Ante él un esqueleto se levantó de sus huesos cubierto por su armadura y acercó su amarillenta calavera hacia él. Con su apestoso aliento y sus irónicas mandíbulas sin labio dijo:
— Míranos bien Chryssos…, ¡No estamos muertos!
Embistió con su espada contra Chryssos quien pudo esquivar la hoja a tiempo, pero tras él aparecieron unos cuantos esqueletos más que también le atacaron con sus armas. El carnero esquivó todos los golpes con la tele transportación, pero éstos se seguían levantando a su alrededor sin rendición.
— Con vuestras armas nada podéis hacer contra mí. ¡Nadie puede herirme ni matarme! — Exclamó el hijo de Poseidón
Arrancando sus ropas dejó ver su imponente vellón dorado que se iluminaba en la niebla como una luz en la noche.
— ¡Si no conocéis nada sobre el cosmos estáis destinados perder esta batalla! — Dijo nuevamente Chryssos mientras sus ojos se enrojecían.
El carnero se lanzó con valor y empezó a derribar todos los esqueletos que se le abalanzaban como una avalancha. Huesos, corazas y armas saltaban por los aires. Calaveras se separaban de su cuello y columnas se rompían y se desmembraban como las frágiles piezas de un puzle de tres dimensiones…, pero por arte de magia seguían reconstruyéndose solas.
De repente Chryssos cayó por su espalda, al no sentir nada a sus pies, pero se agarró a una sólida piedra con todas sus fuerzas. Bajó él había un oscuro y tenebroso abismo donde no se podía ver el fondo.
“No podrás vencernos Chryssos, somos demasiados para ti y estamos sedientos de batalla por milenios.”
Dijo uno de esos esqueletos riendo malvadamente. Sus tarsos comenzaron a pisotear los dedos de Chryssos. El hijo de Poseidón no podía ocultar su dolor, más aún al deslizar su otra mano en el abdomen que le sangraba a causa de la herida.
— No me importa que seáis miles o cientos de miles he de llegar a Jamir, aunque sea haciendo polvo vuestros huesos.
Con la otra mano agarró el tobillo de quien lo pisoteaba y lo lanzó por el desfiladero. Haciendo ademán de todas sus fuerzas escaló por el borde volviendo a pisar tierra. Ante él vio a los esqueletos en formación de dos filas y se preguntó qué significaba eso. Sin detenerse a buscar respuesta, comenzó a hacer unos lentos movimientos de concentración.
— Os voy a destruir de un solo golpe. No me dais otra opción, aunque agote toda mi energía
Alzó su diestra al cielo y emitió un potente grito.

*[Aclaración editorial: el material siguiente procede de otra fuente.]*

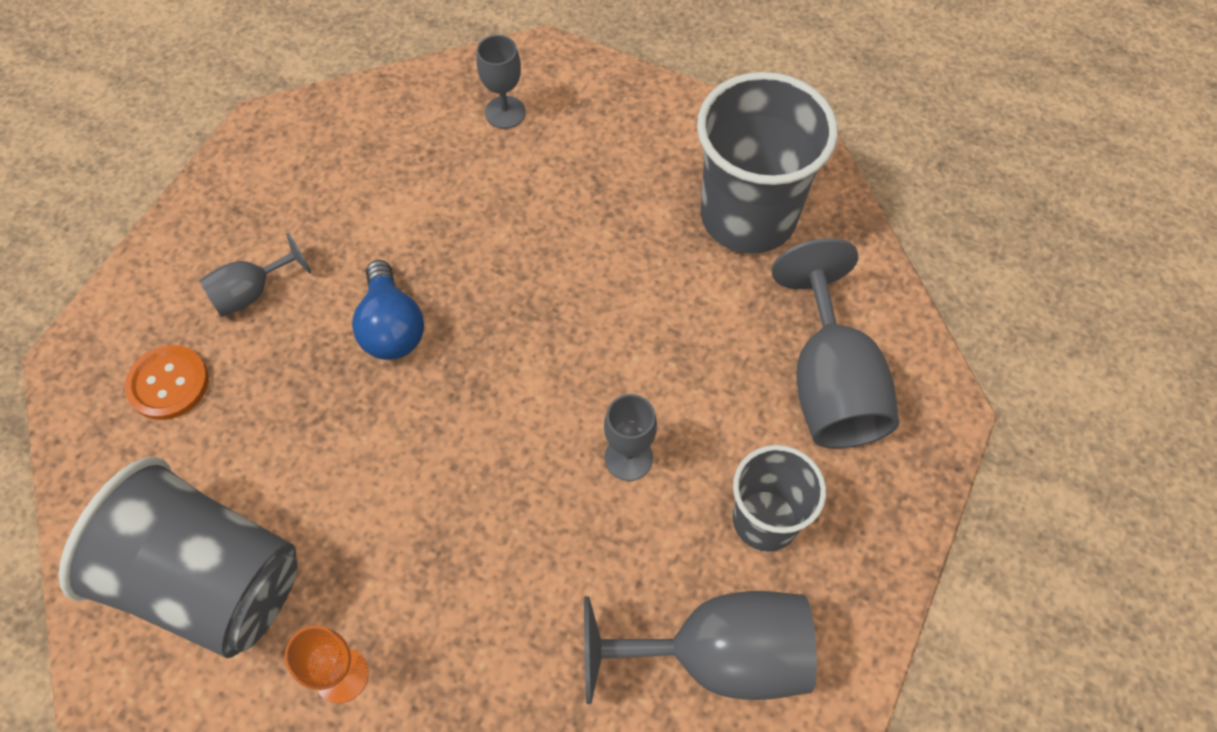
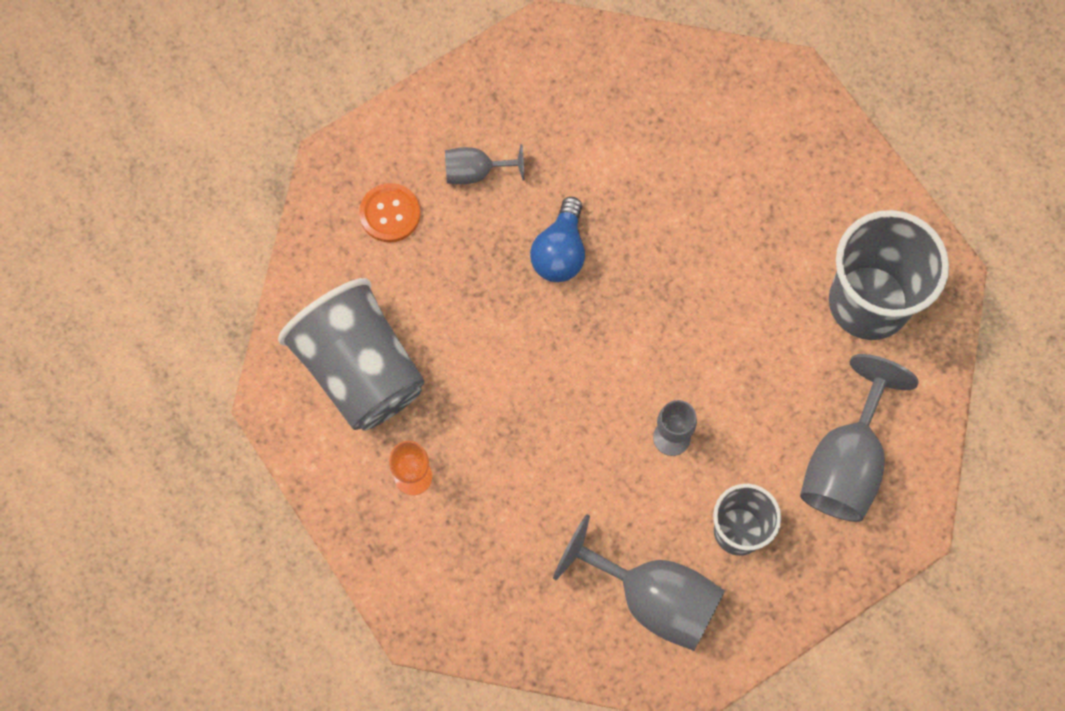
camera: 30 degrees right, 10 degrees up
(505, 112) = (734, 114): grey goblet -> none

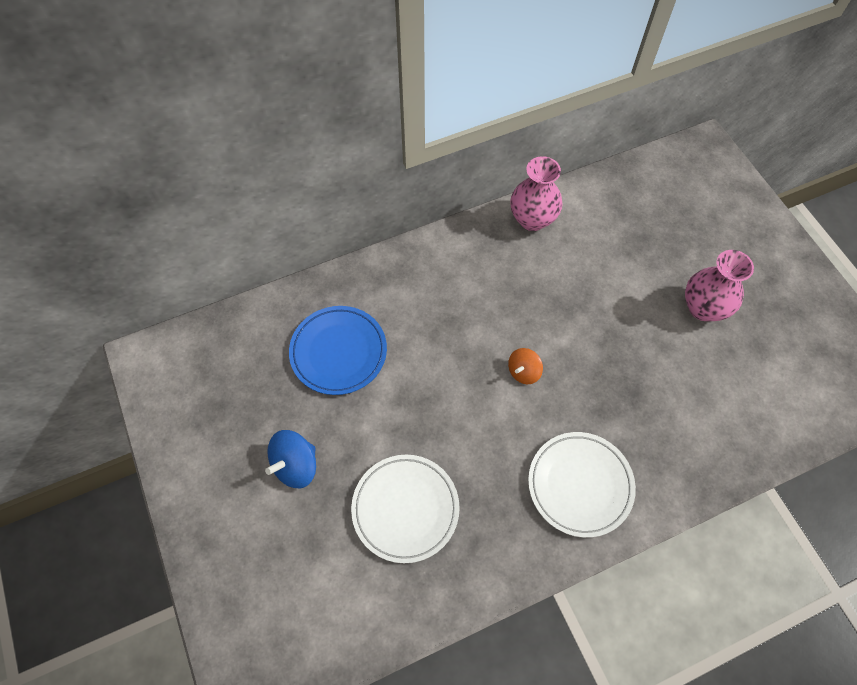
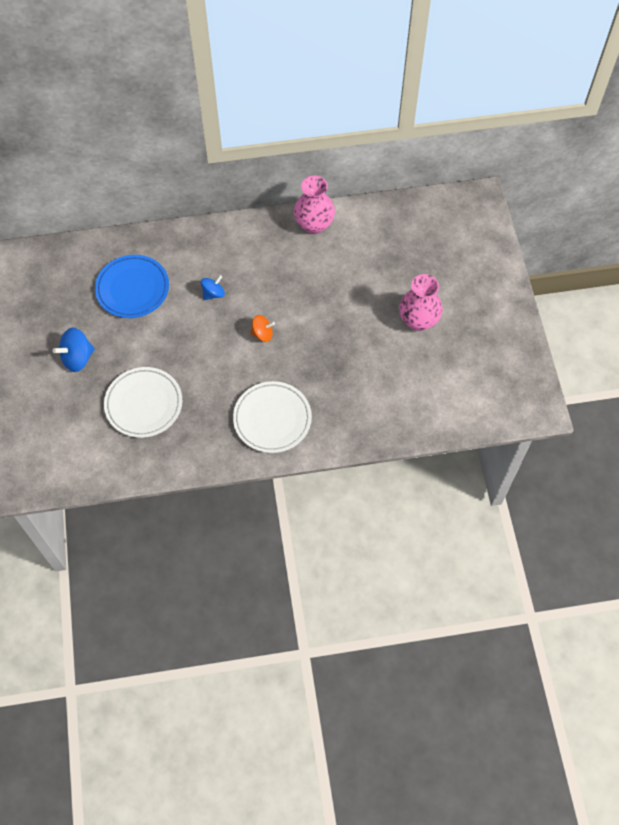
camera: 15 degrees right, 0 degrees up
(443, 334) = (213, 293): none -> blue spinning top
(523, 372) = (262, 334): orange spinning top -> orange spinning top turned 150 degrees counterclockwise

¡REVOLUCIÓN DEL POLVO ESTELAR!

La onda expansiva inundó todo el valle que le rodeaba, tiñendo la niebla gris de niebla dorada. Una lluvia de incontables estrellas comenzó a caer haciendo polvo a cada esqueleto.
Cuando la luz desintegró la niebla, la visión se aclaró. Chryssos cayó al suelo mientras sus agotados ojos miraban un estrecho camino a una inmensa muralla de piedra. En el extremo de ella se alzaba un templo en la cima de un pico. La pagoda se levantaba orgullosa al cielo con majestuosidad.
— Ja…mir….
Dijo el carnero antes de perder la consciencia.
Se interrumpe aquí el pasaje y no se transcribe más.